Trend Micro Apex Central Logs
Updated Aug 31, 2023Configure Trend Micro Apex Central to send logs to Arctic Wolf
You can configure Trend Micro Apex Central® to send the necessary logs to Arctic Wolf for monitoring security information.
Requirements
- Activated Arctic Wolf Sensor
Steps
- Configure the Syslog Settings.
- Enable log forwarding.
- Verify log forwarding.
- Provide your configuration details to Arctic Wolf.
Step 1: Configure the syslog settings
-
Log in to Trend Micro Apex Central as an administrator.
-
In the menu bar, click Detections > Notifications > Notification Method Settings.
The Notification Method Settings screen appears.
-
In the Syslog Settings section, do the following:
- Server IP address — Enter the FQDN or IP address of your physical sensor or virtual log collector.
- Port — Enter 514.
- Facility — Select the required facility code from the list.
-
Click Save.
Step 2: Enable log forwarding
-
Log in to Trend Micro Apex Central as an administrator.
-
In the menu bar, click Administration > Settings > Syslog Settings.
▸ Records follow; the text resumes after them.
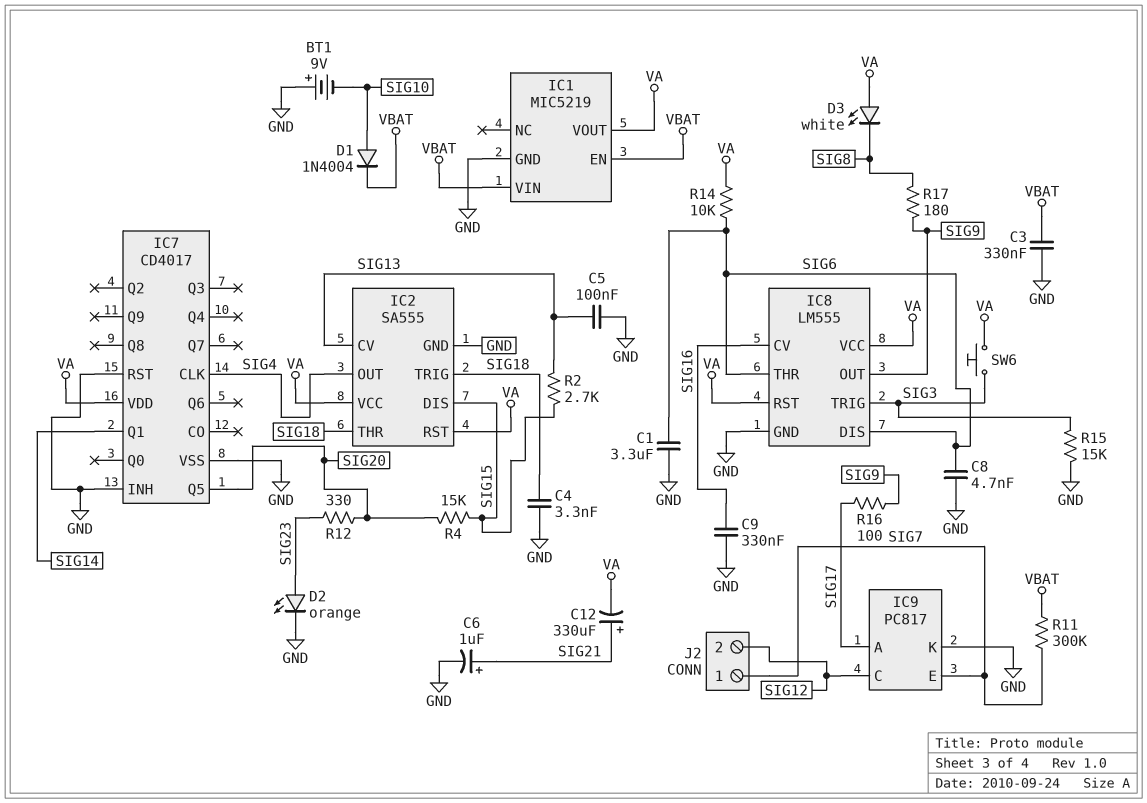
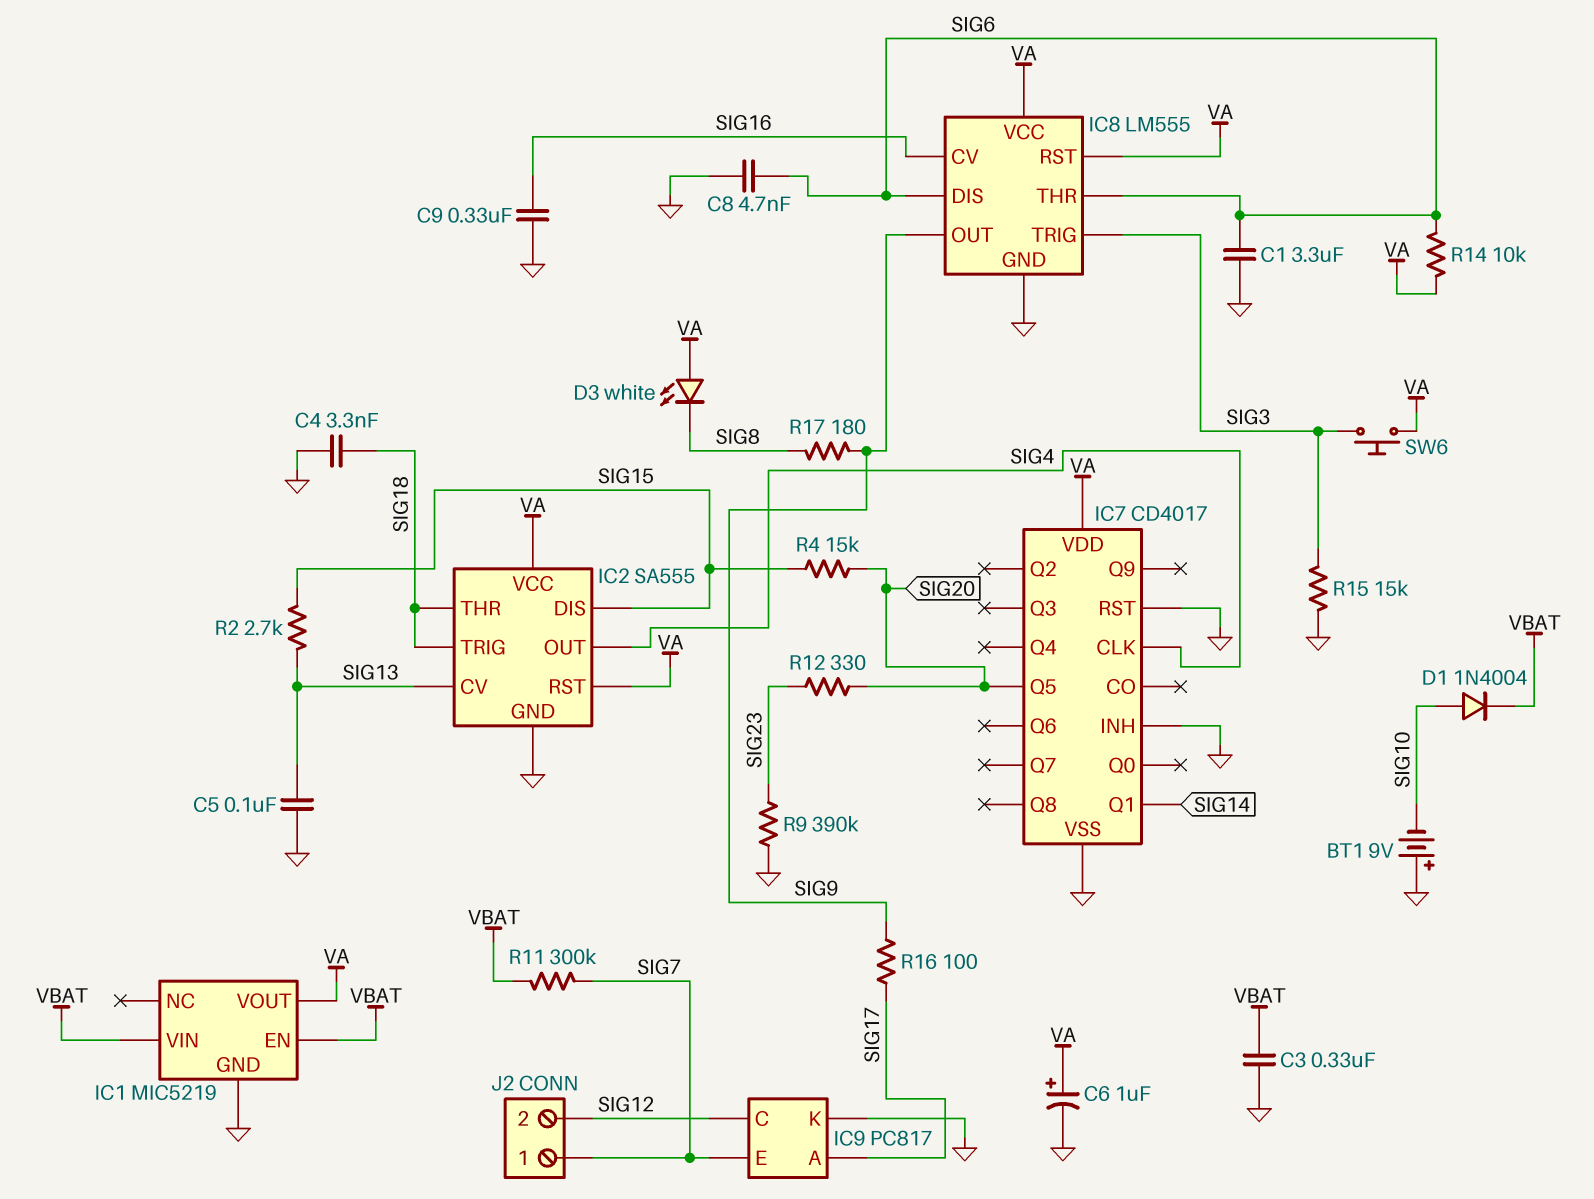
C6: 1uF (plus SIG21, minus GND) -> 1uF (plus VA, minus GND)
C12: 330uF (plus SIG21, minus VA) -> none
D2: LED orange (A SIG23, K GND) -> none
R9: none -> 390k (GND, SIG23)

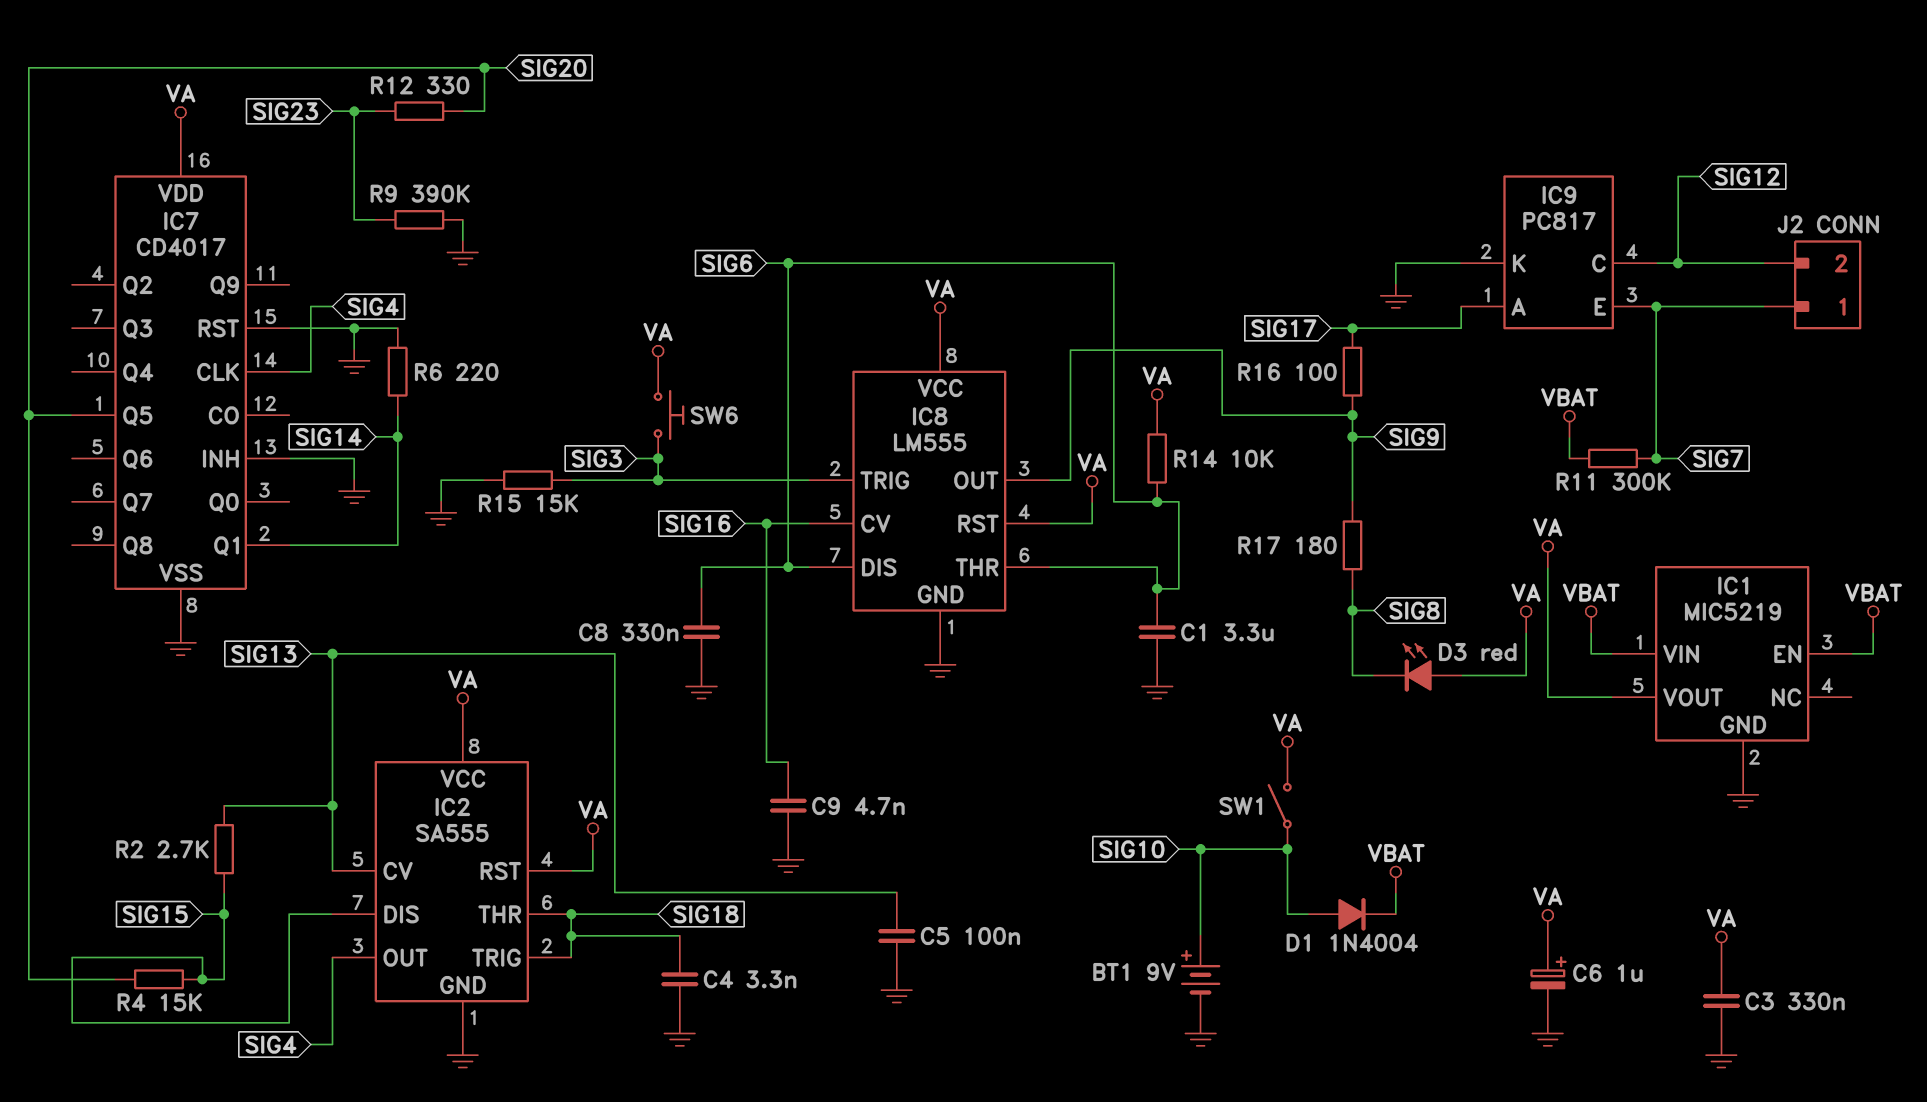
BT1: 9V (plus GND, minus SIG10) -> 9V (plus SIG10, minus GND)
C3: 330nF (GND, VBAT) -> 330nF (GND, VA)
C8: 4.7nF (GND, SIG6) -> 330nF (GND, SIG6)
C9: 330nF (GND, SIG16) -> 4.7nF (GND, SIG16)
D3: LED white (A VA, K SIG8) -> LED red (A VA, K SIG8)
R6: none -> 220 (GND, SIG14)
SW1: none -> switch (SIG10, VA)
The Syslog Settings screen appears.
-
Select the Enable syslog forwarding checkbox.
-
For your physical sensor or virtual log collector that receives the logs, do the following:
- Server address — Enter the FQDN or IP address of your physical sensor or virtual log collector.
- Port — Enter 514.
-
For the Format list, select one of the following:
- CEF — Uses the standard Common Event Format (CEF) for log messages.
- Apex Central format — Sets the syslog facility code to
Local0
and the severity code toInformational
.
See Supported Log Types and Formats for more information.
-
In the Log type section, do the following:
- Select the Security logs.
- Select the checkboxes for the logs you want to forward.
- (Optional) Repeat these steps for Product information logs.
-
Click Test Connection.
The syslog server connection status appears at the top of the screen.
-
Click Save.
Trend Micro Apex Central forwards logs to the configured syslog server.
Step 3: Verify log forwarding
- Log in to Trend Micro Apex Central as an administrator.
- In the menu bar, click Administration > Command Tracking.
- In the Command list, select Forward Syslog.
Step 4: Provide your configuration details to Arctic Wolf
-
Go to the Arctic Wolf® Unified Portal.
-
Click Help > Open a New Ticket.
-
Include the following information in the message for your Concierge Security® Team (CST):
- Confirmation that you have completed the steps in this configuration guide.
- The IP address of your Trend Micro Apex Central server.
- Any other questions or comments that you have.
-
Click Send Message.
Your CST reviews the details and confirms that Arctic Wolf is successfully processing the logs from your Trend Micro Apex Central server.